現在ではカスメリア島に入る前に幾つかの島には魔熊達が住みつき、子孫を作り、現在は多くの魔熊が生活をしている。


その為、生身の人間が島を奪おうとしたら魔熊が襲って来る。
魔法を使おうにも、魔熊達は大地の加護を得ている所為か、地面を殴れま地震が起きたり津波になる。


近づく事さえ不可能だった。


「そのうちフレイアが要塞を作るとか言っていたわ。大砲とか」

「止めろ、冗談に聞こえないじゃないか」

「ええ、冗談じゃないわね」


高笑いをしながら黒い笑みを浮かべるフレイアを安易に想像ができる。


「嫌だ…あの魔女が支配する島なんて」

「でも、フレイアはこの島で生活する為に手続きを済ませていたわ」

「何だと!」


これまでは定期的に遊びに来る程度だったが、本格的に移住してきたとなればとんでもないことだ。


「なんでだ、祖国に帰って結婚すればいいだろう」

「本人曰く、自分より弱い男は嫌だとか」

「フレイアより強い男なんているか!無理を言うな」


この世でフレイアに強いの認めさせる男なんて人間でいるのか、と思った。


「探せばいるのではないかしら?運命の相手が」

「いるか?」

「私のお相手がいたのだから」


世界中探せばいると思っていた。
アーデルハイドにとって最高のパートナーがフレディーであったように、フレイアにもいるはずだと思った。


「君の時とは違うだろう…まぁ、俺もそうだが」

社交界の令嬢に嫌悪感を抱き、人生を共にするパートナーは要らないと思っていた。

平和な島で時折休暇を楽しめればいいと。


そんな日々を過ごしていたが、アーデルハイドと出会うことで変わることができた。


自分の責務から逃げ、役目を果たすこともできない自分に罪悪感を感じていたフレディーに新しい扉を開いてくれたのは、アーデルハイドだった。
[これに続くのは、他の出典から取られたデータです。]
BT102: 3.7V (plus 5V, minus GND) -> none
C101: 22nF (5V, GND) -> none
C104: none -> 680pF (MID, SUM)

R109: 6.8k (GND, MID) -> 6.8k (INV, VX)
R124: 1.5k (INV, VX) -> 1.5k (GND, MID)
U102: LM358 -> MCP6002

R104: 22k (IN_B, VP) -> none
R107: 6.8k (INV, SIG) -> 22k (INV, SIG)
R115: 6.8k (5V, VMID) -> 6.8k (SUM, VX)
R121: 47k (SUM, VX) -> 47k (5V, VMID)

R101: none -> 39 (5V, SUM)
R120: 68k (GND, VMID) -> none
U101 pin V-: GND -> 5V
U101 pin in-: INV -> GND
もし、アーデルハイドに出会わなければどうしただろうか。


考えても仕方ないが、国に尽くしたい。
遠くからでも兄を支えたいという願いを叶えてくれたのはアーデルハイドだったかもしれない。

「さぁ、参りましょう」

「ああ」


何時も突拍子もないことをしでかす妻は目を離すと何をするか解らない。

けれど、すべてが幸せに繋がり、幸せへの道へ進める気がした。